Vino: il futuro è ibrido

Più sostenibili e resistenti, i Piwi sono i vitigni del domani e si stanno diffondendo in tutta Europa, Italia compresa. Ecco cosa sono e quali vini degustare per scoprirli

In Europa, la viticoltura si garantisce le uve migliori per la vinificazione, sfruttando una quantità enorme di fitofarmaci, fungicidi e prodotti di sintesi, ma lo fa a un prezzo ambientale alto. Una delle strade più promettenti per abbattere questo tipo di consumo e contribuire alla sostenibilità del comparto è quella di utilizzare sempre di più i Piwi, acronimo tedesco per pilzwiderstandsfähige rebsorten, ovvero varietà di vite resistenti alle malattie fungine. Si ottengono ibridando viti europee e viti americane o asiatiche e permettono di ridurre i trattamenti annuali da 20-30 a due o tre, oltre a consentire la produzione di vino a latitudini e altitudini in genere proibitive.

Vino: i Piwi più diffusi

I Piwi più diffusi appartengono alle varietà Bronner, Cabernet Carbon, Cabernet Cortis, Gamaret, Helios, Muscaris, Johanniter, Prior, Regent e Solaris (varietà sia a bacca rossa che a bacca bianca); per la maggior parte sono di origine tedesca, perché è storicamente la Germania il Paese più attento a queste innovazioni, seguono l’Austria e la Svizzera. In Italia sono il Veneto, il Trentino-Alto Adige e il Friuli-Venezia Giulia a guidare la ricerca. Sono già diverse le aziende che hanno investito in questi vitigni e molte altre ne stanno nascendo. Lo Johanniter è un incrocio tra una vite padre di Riesling e Seyve Villard 12481 e una madre Pinot Grigio e Chasselas. Il più famoso vino da Johanniter è il Vin de La Neu di Nicola Biasi, di colore giallo con riflessi dorati ammalianti, speziato in stile Pinot grigio, ma che al contempo mantiene le note del Riesling più caldo (stile Pfalz) tra albicocca, sambuco, gesso e spunti di pietra focaia appena accennati. In Veneto troviamo Terre di Ceralto l’azienda di Silvestro Cracco e Massimo Reniero, a 700 metri di altezza. Oltre a una bollicina molto interessante, producono un vino 60% Johanniter e 40% Bronner, dolce con note di ginestra, sale, menta e un sorso pulitissimo, floreale, con lunghezza notevole. Il Bronner viene coltivato anche dall’Abbazia di Novacella in Alto Adige per produrre l’Ohm. Questo vino ha freschezza e persistenza, libera note retroattive di agrumi, scorza d’arancio, fieno fresco, floreale di tiglio e fior d’arancio. Con il tempo dal bicchiere sale una nota idrocarburica, di cedro e lime.

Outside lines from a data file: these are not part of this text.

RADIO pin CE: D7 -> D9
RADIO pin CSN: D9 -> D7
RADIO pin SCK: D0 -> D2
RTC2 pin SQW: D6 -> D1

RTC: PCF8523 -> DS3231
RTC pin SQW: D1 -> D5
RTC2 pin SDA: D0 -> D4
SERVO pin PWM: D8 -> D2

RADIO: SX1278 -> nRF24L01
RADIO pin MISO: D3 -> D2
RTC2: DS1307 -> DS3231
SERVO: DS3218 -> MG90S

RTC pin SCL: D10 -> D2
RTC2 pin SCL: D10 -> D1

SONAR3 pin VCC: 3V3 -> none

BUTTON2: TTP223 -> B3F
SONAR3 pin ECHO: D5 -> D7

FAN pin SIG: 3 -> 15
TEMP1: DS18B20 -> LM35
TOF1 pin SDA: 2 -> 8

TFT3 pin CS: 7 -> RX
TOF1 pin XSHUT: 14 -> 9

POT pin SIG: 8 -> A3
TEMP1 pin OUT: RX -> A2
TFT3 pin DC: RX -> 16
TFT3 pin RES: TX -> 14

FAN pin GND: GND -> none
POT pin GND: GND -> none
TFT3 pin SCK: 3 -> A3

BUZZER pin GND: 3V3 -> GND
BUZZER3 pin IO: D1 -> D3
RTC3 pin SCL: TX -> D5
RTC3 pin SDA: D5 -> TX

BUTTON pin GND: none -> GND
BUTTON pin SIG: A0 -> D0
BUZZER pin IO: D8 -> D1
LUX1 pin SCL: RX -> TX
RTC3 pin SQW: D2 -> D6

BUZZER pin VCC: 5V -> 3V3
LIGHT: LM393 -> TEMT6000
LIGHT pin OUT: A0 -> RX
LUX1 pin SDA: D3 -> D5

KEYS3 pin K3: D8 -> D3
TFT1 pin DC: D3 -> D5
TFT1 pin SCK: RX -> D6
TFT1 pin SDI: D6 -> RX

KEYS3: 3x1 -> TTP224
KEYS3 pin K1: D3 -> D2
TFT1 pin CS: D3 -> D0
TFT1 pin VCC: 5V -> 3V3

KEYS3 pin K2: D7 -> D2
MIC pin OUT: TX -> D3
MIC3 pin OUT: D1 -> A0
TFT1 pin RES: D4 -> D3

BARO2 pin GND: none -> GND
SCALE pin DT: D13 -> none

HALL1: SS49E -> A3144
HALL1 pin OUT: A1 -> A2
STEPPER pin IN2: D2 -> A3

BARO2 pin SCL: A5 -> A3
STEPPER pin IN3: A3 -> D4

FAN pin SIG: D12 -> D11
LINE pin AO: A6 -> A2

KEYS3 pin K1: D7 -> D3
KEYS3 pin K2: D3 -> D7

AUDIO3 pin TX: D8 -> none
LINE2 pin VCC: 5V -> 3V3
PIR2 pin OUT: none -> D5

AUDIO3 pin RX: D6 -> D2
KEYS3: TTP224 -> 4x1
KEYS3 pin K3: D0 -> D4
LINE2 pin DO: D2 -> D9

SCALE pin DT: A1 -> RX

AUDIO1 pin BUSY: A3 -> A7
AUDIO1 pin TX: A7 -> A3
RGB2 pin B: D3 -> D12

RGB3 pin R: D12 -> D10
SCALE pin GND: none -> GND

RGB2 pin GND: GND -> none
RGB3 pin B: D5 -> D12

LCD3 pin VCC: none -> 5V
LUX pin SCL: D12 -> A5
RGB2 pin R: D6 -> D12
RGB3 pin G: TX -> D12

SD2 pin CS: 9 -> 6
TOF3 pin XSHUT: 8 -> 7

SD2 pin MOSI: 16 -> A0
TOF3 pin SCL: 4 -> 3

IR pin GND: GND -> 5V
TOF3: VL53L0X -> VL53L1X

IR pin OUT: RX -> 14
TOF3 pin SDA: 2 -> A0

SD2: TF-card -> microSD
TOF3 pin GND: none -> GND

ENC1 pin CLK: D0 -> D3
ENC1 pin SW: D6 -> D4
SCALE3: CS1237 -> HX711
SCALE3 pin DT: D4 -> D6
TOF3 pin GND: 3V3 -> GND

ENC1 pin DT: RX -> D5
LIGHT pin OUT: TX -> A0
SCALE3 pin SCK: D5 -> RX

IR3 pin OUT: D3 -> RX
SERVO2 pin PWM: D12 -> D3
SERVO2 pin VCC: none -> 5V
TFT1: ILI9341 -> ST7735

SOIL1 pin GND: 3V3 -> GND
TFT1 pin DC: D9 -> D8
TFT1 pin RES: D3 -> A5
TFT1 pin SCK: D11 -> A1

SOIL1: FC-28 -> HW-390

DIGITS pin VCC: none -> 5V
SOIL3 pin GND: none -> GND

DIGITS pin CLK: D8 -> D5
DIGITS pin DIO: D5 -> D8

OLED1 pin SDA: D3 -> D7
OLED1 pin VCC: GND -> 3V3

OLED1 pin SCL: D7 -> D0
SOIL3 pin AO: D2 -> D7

In merito al Solaris, i precursori sono sempre stati Pojer & Sandri con il loro Zero Infinito da uve resistenti a Maso Rella, in alta Val di Cembra (800/900 m. s.l.m.), in forte pendenza, con posizione molto ventilata. Sempre dal Solaris, Gianni Tessari nei Monti Lessini produce il Rebellis, un vino tropicaleggiante, sapido, con colore dorato e sorprendente freschezza. A Salorno (Bz), Patrick Uccelli, uno dei paladini della viticoltura biodinamica, produce un vino bianco da un blend di Solaris, Souvignier gris (incrocio tra Gewurtztraminer e Riesling) e Cabernet Blanc e anche un blend di Piwi rosse e classiche, ovvero Regent, Prior e Merlot, vinificato in tino aperto e poi affinato in rovere e anche in acciaio. Thomas Niedermayer è un altro in Alto Adige che ha le idee molto chiare in materia con il Tn 04, un bianco da uve Bronner, un equilibrio perfetto tra dolce mediterraneo e piccante acidità alpina, e l’AbendRot il rosa-rosso Souvignier gris, un vino definito bianco macerato che porta note di amarena, cannella e zenzero in egual misura. In Friuli è nata da poco l’associazione Piwi Friuli, grazie al lavoro dell’azienda Terre di Ger, tra i primi produttori di vini resistenti con il Limine, da Soreli e Sauvignon kretos con affinamento parziale in barrique (ricco e importante al palato, speziato di vaniglia e frutta tropicale) e il blend rosso El Masut, di struttura importante e profumi complessi e ricchi.